Wie bei Collins, so wird wegen dieser Einseitigkeit der Forschungslage auch bei Armstrong viel aus der visuellen Reizverarbeitung abgeleitet. Anders als Collins baut er jedoch keine kleinteilige Brücke vom visuellen System zu einzelnen, höchst spezifischen Phänomenen des kognitiven Verhaltens, sondern generalisiert von den neurowissenschaftlichen Beschreibungen des visuellen Systems zur Funktionsweise ›des‹ Gehirns. Dies ist nicht ganz und gar unzulässig, da das visuelle System für die grundlegenden Prinzipien, die Armstrong in erster Linie interessieren, sicherlich von einiger Repräsentativität ist, doch führt es an den Rändern bisweilen auch zu Ungenauigkeiten, wenn nicht Verfälschungen. So z.B., wenn die strikte Entweder/Oder-Logik der Gestaltwahrnehmung betont wird (vgl. 67f.); denn es gibt Hinweise, dass es im auditiven System aufgrund der Einschaltung eines Zwischenspeichers durchaus zu einer höheren Flexibilität kommen kann. [12] Armstrong baut eigentlich nur eine halbe (und halbherzige) Brücke vom visuellen System zum literarischen Lesen: Er beruft sich auf Stanislas Dehaenes[13] wohlfundierte Theorie, dass die Worterkennung beim Lesen mittels Gehirnarealen funktioniere, die eigentlich für die visuelle invariante Objekterkennung zuständig sind. Dass Dehaene – in Übereinstimmung mit der sonstigen Leseforschung – von einer grundsätzlichen Zweikanaligkeit des Leseprozesses ausgeht und neben dem visuell-lexikalischen auch einen auditiv-phonologischen Kanal annimmt, erwähnt Armstrong zwar (vgl. 33), es interessiert ihn im Folgenden aber nicht weiter. Dies ist umso bedauerlicher, als man annehmen kann, dass der auditiv-phonologische Kanal – die ›innere Stimme‹ mit ihrem klanglichen Potential – beim literarischen Lesen (im Vergleich zum regulären Informationslesen) von hervorgehobener Bedeutung ist.[14]

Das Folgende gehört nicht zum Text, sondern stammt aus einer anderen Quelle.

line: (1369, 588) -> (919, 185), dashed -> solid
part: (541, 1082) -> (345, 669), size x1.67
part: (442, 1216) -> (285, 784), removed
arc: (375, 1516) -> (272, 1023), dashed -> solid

Ohne eine differenziert ausgebaute Brücke bleibt freilich nur ein wechselseitiges Aufeinanderabbilden von neuronalen Prozessen auf der einen und erfahrungsbasierten Konzepten auf der anderen Seite. Armstrong ist sich dieses Problems durchaus bewusst. Er ordnet es ein in die grundsätzlichere mind/brain-Problematik, dem großen »explanatory gap« (7), wie aus dem einen das andere entsteht. Armstrong lässt diesen Gap unangetastet. Er findet das schöne Bild, man könne doch über diesen Graben hinweg miteinander reden (vgl. 7).[15] Darin wollen wir ihm ausdrücklich zustimmen, aber doch auch anmerken, dass einige, wenn nicht Baumstämme, so doch Äste herumliegen, mit denen man eine wenigstens provisorische Brücke zu bauen beginnen könnte. Psychologische Konzeptualisierungen und evolutionstheoretische Funktionsbestimmungen spielen in Armstrongs Überlegungen kaum eine Rolle. Sein bescheideneres Ziel ist, lediglich »Parallelen« (IX, 21), »Konvergenzen« (IX, 19), »Ähnlichkeiten« (IX) aufzuzeigen, die ihm zwischen den Beschreibungen in der neurowissenschaftlichen Literatur und der literaturtheoretischen Tradition aufgefallen sind, und auf diese Weise »neuronale Korrelate« (92, 102 u. pass.) von literarischen Phänomenen zu identifizieren. Als neuronales Korrelat bezeichnet man zwar für gewöhnlich einen empirischen Befund, der mit dem experimentell getesteten Verhalten korreliert (= zusammen auftritt), und nicht konzeptionell-strukturelle Analogien, aber Armstrong kann sich hier auf ein großes Vorbild berufen: Francisco Varelas Zusammenführung von Husserls Theorie des Zeitbewusstseins mit der Arbeitsweise des Gehirns und das damit begonnene Projekt einer »Neurophänomenologie« (19).[16] In dieser direkten Korrelationierung unter Aussparung kognitionswissenschaftlicher Konzepte sieht Armstrong einen Weg, mit den Neurowissenschaftlern besser ins Gespräch zu kommen, da viele von ihnen starke Vorbehalte gegen die Kognitionswissenschaften hätten (vgl. 19). Er will offenbar keine Annahmen über den mind importieren, denen sie nicht zustimmen würden. Auf die Cognitive Poetics, die ihre Konzepte vornehmlich aus der Psychologie beziehen, sieht er von dieser Position aus etwas mitleidig herab (vgl. XIIf., 18).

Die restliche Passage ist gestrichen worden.